Since EVs facilitate the intercellular transmission of molecules, they play an important role in cancer development [11]. EVs can promote cancer proliferation and invasion by delivering metabolites, nucleic acids, or proteins, thus EVs have been identified as biomarkers of several types of cancer, including colorectal cancer [34, 35], gastric cancer [36], and prostate cancer [37]. In addition, taking advantage of nano materials, bioengineered EVs have been applied in drug delivery [38], showing the great potential of EVs [39].
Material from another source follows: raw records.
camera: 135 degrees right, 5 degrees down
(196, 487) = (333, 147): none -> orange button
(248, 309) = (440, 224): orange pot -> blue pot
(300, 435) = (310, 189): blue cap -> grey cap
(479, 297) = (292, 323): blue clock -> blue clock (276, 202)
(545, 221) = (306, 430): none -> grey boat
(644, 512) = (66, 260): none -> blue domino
Several previous studies have focused on the role of EVs in RCC. EVs are involved in the progression of RCC and participate in angiogenesis [40, 41], invasion and metastasis [19, 42] and immune regulation [43], with different origins and through distinct pathways. However, there exists a disparity between these cell line-based studies and the potential biomarkers. Our research focused on taken EVs derived miRNA as a biomarker of ccRCC, which is somehow similar to previous studies that focused on functionally well-researched miRNAs, such as serum EVs derived miR-210 [21], plasma EVs derived miR-615-3p [23], or urine EVs derived miR-126-3p [44]. To identify a novel EVs derived miRNA, our study took advantage of small RNA sequencing and found that hsa-miR-320d, hsa-miR-1290 which have not been previously researched in ccRCC, can potentially become biomarkers of ccRCC and were finally validated in more than 200 patients.
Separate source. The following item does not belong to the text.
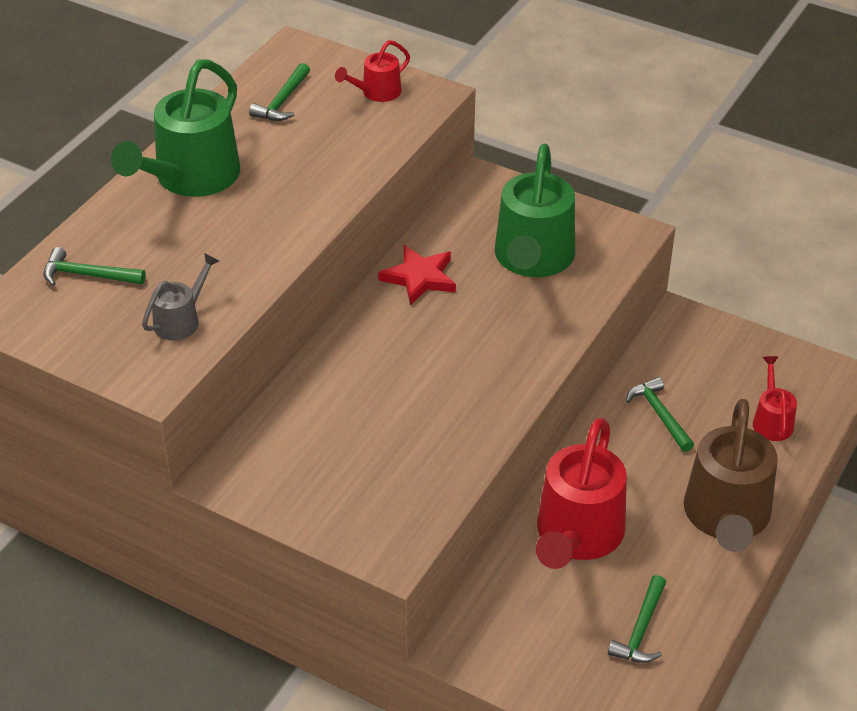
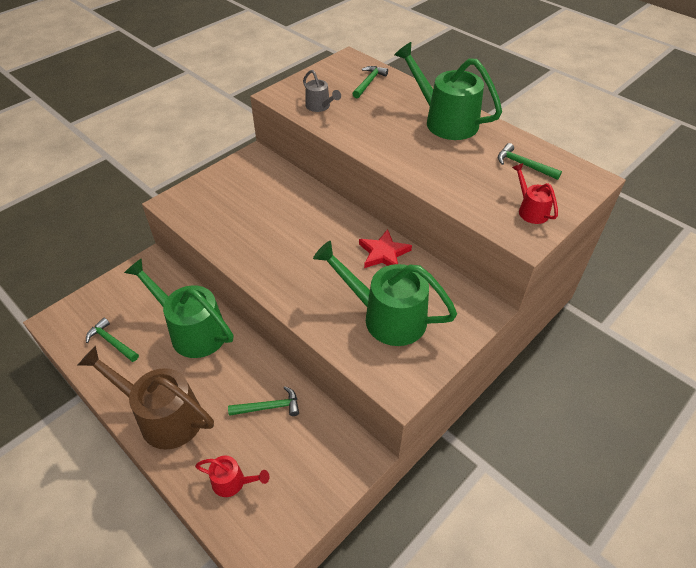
camera: 105 degrees right, 5 degrees up
(576, 537) = (191, 330): red watering can -> green watering can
In vitro experiments also supported that hsa-miR-320d improved the metastatic potency of ccRCC cells, which is in concordance with our conclusion that EVs derived hsa-miR-320d is a biomarker of ccRCC progression. We hypothesized that miR-320-d might down-regulate PPP2CA expression, resulting in increased phosphorylation of AKT, which further induced nuclear translocation of β-catenin/NF-κB to activate transcription of EMT-related genes [45, 46] (Fig. S4B).
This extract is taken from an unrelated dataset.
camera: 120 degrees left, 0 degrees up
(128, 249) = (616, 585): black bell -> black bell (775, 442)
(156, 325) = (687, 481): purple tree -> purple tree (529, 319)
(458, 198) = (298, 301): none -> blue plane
Our study was subject to several limitations, mainly due to it is a retrospective single-center analysis. Firstly, widely used prognostic models such as UISS or Leibovich have demonstrated significant potential in predicting the metastasis or recurrence of ccRCC. However, as a liquid biomarker, serum EVs derived from hsa-miR-320d are independent of pathological findings, thereby providing an additional dimension for prognostic assessment. Secondly, the recruitment of only surgically treated patients may have introduced selection bias. For example, most patients in the LccRCC cohort exhibited a pathologic stage T1a, indicating a highly favorable prognosis, which restricts the application of EVs derived hsa-miR-320d. Furthermore, the absence of widespread use of immune therapies and TKIs within our cohort precludes the evaluation of the potential of EVs derived hsa-miR-320d as a biomarker for treatment response. Additionally, the acquisition of serum samples was constrained, thereby impeding the comparison between pre-treatment and post-treatment data.

In conclusion, the up-regulation of serum EVs derived hsa-miR-320d in ccRCC patients with an unfavorable prognosis, and its ability to enhance the pro-metastatic phenotype of ccRCC cells suggest that serum EVs derived hsa-miR-320d as a liquid biomarker has a great potential for detecting the recurrence or metastasis of ccRCC.